The Novospassky - or New Savior - Monastery lays claim to be the oldest in Moscow, and gets its name from the fact that it was originally located inside the Kremlin in the 14th Century and, possibly, before that occupied the sight of the modern Danilov Monastery. The monastery moved to the new site, on the banks of the Moskva, in 1491 on the orders of Ivan the Great.  No structures from that period have survived. The monastery came under the patronage of the Sheremetev and Romanov boyars, and benefited from a complete overhaul when Mikhail Romanov became Tsar in 1612.The bulk of the monastery as it appears today dates from that period, including the mighty fortifications - thick stone walls with seven solid bastions - which took on a more sinister aspect when the site was used as a prison camp in the early years of the Bolshevik government.  The central structure of the monastery, the Cathedral of the Transfiguration of the Savior, dates from 1645, although in style it is most closely related to much earlier buildings such as the Kremlin Cathedral of the Assumption, on which it was partially modeled, as evidenced by its vast arched gables and helmet-shaped domes.
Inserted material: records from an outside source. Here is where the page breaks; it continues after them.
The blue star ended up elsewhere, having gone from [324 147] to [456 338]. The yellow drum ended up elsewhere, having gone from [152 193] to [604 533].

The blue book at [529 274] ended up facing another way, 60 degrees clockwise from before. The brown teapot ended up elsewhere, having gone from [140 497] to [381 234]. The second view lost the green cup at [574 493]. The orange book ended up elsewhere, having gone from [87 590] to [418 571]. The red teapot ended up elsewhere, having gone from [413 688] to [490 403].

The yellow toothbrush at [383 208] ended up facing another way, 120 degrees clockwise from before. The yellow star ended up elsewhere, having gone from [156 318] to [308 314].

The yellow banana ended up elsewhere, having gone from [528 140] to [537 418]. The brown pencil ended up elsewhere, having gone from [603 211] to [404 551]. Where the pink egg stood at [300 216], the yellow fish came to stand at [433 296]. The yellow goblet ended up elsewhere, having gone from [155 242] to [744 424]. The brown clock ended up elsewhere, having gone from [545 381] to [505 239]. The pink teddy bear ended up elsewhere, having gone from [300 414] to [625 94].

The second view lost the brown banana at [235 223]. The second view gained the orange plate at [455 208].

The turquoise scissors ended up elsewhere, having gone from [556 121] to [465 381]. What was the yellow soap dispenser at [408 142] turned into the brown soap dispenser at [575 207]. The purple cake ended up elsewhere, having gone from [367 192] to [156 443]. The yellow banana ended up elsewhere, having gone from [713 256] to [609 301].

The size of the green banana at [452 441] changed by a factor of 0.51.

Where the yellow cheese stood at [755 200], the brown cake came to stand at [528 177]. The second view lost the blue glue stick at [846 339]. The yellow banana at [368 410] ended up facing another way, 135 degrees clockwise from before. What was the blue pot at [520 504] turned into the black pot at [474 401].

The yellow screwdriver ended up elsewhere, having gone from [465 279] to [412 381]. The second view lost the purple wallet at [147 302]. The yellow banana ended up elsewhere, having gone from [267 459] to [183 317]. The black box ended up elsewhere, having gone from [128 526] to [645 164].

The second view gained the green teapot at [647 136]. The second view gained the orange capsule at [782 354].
The fine frescoes inside are original, and depict in detail the Romanov genealogical claim to the Tsar's throne, juxtaposing it with the descent of the Kings of Israel. Sadly, they are in chronic need of restoration. Annexed to the cathedral are two later structures, the two-tiered Church of the Veil of the Virgin (1675), which housed the monastery's refectory, and the neoclassical Church of the Sign (1795), which was erected by the Sheremetev family as their private tomb.